Many thanks for this link @Martin_Johnson - just the kind of thing I’ve been hoping to find!
And yes - I’ll fire up the latest version of Lands Design in R8 and get in touch with Asuni with some clear constructive feedback. I finally finished a sizeable thing in Revit this afternoon so hopefully I’ll have a bit more time for software experimentation.
Blocks update dynamically. This is great! Makes these annotations easy to move/copy without having to run some kind of update command and removes any concern about the possibility of creating innaccurate annotations.
Blocks can be customised to one’s hearts content. Need a custom symbol? No problem!
The limitations I can’t figure out at this point - help would be appreciated:
Is there a way to combine these blocks with the functionality of a leader? When annotating drawings there’s usually a process of moving annotations around to avoid overlapping annotations and enhance drawing clarity. Leaders help with this process by enabling flexibility.
Ok in fact I’ve just tested a leader in R8 and I see the functionality of leaders in Rhino appears in need of an upgrade. I think it’s going to be best to create another post about this.

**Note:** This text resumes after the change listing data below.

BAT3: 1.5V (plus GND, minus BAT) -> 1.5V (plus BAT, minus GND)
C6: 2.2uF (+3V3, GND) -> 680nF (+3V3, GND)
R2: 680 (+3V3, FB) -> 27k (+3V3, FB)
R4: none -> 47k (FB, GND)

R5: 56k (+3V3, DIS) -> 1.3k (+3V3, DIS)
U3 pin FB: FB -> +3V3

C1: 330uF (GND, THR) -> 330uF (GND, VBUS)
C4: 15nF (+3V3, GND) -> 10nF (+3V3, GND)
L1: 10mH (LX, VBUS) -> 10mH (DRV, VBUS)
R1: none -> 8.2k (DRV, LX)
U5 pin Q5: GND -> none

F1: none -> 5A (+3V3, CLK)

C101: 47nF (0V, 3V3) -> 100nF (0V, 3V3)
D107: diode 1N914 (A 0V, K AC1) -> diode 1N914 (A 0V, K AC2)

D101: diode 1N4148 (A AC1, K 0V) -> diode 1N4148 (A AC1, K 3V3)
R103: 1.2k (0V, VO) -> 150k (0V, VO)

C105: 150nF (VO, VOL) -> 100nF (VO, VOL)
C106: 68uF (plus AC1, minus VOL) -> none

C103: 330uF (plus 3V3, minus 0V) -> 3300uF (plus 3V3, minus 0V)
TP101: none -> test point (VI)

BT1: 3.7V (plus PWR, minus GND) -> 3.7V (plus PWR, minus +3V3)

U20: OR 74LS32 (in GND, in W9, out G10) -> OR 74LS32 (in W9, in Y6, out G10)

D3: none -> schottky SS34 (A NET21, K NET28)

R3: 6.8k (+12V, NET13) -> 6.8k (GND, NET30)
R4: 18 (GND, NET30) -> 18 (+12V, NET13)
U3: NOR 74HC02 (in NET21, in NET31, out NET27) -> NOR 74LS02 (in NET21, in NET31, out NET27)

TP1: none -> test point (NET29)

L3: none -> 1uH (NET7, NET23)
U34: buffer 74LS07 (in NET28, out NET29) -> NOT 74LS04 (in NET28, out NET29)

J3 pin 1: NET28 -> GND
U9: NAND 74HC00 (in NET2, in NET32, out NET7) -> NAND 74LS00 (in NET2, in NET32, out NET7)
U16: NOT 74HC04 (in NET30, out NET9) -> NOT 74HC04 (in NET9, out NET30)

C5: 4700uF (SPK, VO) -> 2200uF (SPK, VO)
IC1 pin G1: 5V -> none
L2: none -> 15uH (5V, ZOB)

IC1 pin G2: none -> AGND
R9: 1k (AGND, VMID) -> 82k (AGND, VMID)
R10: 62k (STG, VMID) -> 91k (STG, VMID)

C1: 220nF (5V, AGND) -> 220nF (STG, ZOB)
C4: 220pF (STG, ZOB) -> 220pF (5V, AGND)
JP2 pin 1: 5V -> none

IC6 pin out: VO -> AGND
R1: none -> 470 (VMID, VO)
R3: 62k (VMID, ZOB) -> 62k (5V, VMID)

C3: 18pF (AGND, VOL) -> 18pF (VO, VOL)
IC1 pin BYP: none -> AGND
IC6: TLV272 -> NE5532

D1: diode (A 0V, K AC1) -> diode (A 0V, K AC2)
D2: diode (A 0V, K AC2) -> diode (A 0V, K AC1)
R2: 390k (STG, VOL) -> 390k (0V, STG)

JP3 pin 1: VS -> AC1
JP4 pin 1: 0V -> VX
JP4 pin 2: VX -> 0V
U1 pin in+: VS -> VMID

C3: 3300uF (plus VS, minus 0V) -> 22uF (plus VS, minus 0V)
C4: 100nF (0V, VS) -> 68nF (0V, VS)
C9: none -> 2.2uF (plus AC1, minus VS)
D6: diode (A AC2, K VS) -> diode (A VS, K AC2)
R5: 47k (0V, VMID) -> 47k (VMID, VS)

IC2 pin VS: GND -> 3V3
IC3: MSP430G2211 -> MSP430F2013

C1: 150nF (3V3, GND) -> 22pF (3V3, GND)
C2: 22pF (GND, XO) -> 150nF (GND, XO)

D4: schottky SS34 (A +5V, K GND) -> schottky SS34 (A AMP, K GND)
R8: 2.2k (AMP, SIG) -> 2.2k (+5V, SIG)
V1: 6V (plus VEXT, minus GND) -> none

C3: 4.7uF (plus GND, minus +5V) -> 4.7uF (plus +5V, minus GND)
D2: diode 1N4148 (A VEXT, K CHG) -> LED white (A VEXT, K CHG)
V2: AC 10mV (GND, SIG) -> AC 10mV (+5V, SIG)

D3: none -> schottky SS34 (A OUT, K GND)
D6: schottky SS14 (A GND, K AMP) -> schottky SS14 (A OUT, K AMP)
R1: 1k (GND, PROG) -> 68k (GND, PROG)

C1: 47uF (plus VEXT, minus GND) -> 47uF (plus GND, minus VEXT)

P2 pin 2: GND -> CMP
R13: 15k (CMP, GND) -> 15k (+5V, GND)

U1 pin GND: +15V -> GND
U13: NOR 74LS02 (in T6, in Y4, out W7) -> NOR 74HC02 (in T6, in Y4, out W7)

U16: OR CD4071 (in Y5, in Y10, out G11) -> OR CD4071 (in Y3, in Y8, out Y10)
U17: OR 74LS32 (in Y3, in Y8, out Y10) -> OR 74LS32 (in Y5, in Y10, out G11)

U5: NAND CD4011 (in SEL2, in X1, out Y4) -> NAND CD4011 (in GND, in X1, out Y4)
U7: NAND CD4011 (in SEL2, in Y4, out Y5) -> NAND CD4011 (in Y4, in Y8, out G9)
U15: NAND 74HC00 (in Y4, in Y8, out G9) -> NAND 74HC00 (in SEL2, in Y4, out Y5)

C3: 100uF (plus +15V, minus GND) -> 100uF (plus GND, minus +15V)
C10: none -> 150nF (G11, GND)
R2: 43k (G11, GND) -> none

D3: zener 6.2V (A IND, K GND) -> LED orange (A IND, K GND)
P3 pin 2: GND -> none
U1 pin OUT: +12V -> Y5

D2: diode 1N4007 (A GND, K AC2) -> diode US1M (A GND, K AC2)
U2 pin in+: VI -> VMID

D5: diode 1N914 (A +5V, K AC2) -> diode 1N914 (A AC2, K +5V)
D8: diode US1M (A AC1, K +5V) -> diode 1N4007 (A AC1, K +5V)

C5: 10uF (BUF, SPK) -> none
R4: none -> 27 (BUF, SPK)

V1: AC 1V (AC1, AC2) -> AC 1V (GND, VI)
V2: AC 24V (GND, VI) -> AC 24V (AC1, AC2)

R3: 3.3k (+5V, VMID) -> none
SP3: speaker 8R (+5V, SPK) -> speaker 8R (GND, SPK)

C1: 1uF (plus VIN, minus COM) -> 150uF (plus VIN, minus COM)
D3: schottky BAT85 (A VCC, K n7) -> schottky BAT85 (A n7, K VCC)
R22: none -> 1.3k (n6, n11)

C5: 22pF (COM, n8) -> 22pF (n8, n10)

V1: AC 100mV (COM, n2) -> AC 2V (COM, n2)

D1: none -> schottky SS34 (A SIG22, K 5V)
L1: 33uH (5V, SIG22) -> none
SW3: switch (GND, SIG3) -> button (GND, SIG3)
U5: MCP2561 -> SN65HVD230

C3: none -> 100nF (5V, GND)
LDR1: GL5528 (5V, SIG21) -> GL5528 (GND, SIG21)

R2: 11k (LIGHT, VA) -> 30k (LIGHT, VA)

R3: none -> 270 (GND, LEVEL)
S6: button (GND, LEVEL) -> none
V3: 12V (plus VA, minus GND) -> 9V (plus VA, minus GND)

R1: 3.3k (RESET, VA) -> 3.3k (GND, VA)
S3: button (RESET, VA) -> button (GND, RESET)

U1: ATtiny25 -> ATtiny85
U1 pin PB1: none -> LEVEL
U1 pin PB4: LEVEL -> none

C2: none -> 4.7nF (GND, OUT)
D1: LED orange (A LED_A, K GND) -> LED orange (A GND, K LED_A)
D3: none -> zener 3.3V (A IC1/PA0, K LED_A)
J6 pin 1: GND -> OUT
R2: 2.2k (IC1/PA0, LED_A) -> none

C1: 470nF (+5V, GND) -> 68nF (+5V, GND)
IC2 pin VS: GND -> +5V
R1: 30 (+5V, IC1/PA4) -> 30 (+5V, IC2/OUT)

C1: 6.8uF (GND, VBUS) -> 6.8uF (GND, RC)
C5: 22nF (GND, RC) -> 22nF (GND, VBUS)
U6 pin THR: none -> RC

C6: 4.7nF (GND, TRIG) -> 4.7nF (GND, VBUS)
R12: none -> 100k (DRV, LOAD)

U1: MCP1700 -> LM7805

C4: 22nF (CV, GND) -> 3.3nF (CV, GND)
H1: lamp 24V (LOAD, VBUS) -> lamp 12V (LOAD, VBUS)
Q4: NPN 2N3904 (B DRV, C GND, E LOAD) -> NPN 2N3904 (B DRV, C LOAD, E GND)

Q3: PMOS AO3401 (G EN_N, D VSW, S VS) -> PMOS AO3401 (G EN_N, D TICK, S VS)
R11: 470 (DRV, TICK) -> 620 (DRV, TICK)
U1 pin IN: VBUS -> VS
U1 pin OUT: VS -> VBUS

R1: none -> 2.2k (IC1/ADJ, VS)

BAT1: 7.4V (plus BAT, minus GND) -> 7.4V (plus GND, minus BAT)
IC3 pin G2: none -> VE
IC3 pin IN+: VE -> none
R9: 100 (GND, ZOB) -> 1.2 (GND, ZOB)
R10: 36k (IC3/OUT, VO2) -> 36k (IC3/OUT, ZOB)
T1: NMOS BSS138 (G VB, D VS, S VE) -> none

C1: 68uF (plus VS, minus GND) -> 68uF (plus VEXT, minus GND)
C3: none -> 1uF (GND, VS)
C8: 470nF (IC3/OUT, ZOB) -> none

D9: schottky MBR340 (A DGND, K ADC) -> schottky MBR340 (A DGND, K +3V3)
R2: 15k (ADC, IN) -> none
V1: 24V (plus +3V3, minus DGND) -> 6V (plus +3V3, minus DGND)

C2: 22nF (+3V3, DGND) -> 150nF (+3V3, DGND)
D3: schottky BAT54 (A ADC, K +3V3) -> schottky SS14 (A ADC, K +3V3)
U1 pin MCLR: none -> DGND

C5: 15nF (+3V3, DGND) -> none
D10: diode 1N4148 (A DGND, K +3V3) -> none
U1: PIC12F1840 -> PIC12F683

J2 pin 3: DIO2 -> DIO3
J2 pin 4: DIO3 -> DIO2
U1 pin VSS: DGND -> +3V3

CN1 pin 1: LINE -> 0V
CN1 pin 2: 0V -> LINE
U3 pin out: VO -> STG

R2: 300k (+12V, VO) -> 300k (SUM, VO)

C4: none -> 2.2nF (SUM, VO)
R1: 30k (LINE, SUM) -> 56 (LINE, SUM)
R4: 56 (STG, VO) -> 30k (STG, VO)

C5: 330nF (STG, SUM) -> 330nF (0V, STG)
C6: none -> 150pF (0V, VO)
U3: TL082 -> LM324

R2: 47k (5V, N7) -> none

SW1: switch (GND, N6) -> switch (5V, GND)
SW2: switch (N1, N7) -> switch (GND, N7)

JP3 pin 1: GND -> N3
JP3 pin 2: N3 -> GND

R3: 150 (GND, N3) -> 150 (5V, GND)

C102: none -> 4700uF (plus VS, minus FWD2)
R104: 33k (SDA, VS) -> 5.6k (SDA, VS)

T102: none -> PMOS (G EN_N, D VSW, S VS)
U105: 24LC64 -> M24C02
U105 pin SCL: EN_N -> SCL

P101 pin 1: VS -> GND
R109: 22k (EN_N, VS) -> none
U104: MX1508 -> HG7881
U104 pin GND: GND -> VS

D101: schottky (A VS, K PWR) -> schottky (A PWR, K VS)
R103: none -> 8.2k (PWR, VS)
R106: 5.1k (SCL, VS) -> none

Is there a way to change the format of the annotation? Specifically, spot coordinates are often expressed as Northing and Easting values, looking something like this
I can’t find a way to (i) switch the order of the XY values to be YX (i.e. Northing then Easting); (ii) add a paragraph break between the XY values and (iii) add “N” and “E” as prefixes
There may be something else but I’ve forgotten what it was just now.
It was the update. I noticed you were on 8.10 with that file in the deleted post.
Well… yes, but that will be a static leader with dynamic text. You’d need 4 or 8 different blocks for leaders in different direction, or a few zillion for leaders in different directions and different lengths… That’s on the list as RH-34030 GrasshopperBlocks: AKA ParametricBlocks AKA DynamicBlocks AKA SmartBlocks
Generally, it’s possible to format text fields with Python methods.
For this specific one, I’d use multiple coordinates text fields with only X or Y and in the required order and required prefix.
-wim
I work with Landscape Architects, and Urban Designers, a lot. Yes Rhino needs more development to help users who operate in this sector. @hughecchapman some good plugins you’ve discovered already , another to explore maybe TerrainMesh, very simple plugin, not parametric though. And agreed, the use of a Table Of Contents is massively missing inside of native Rhino. Has been requested many many times over the years.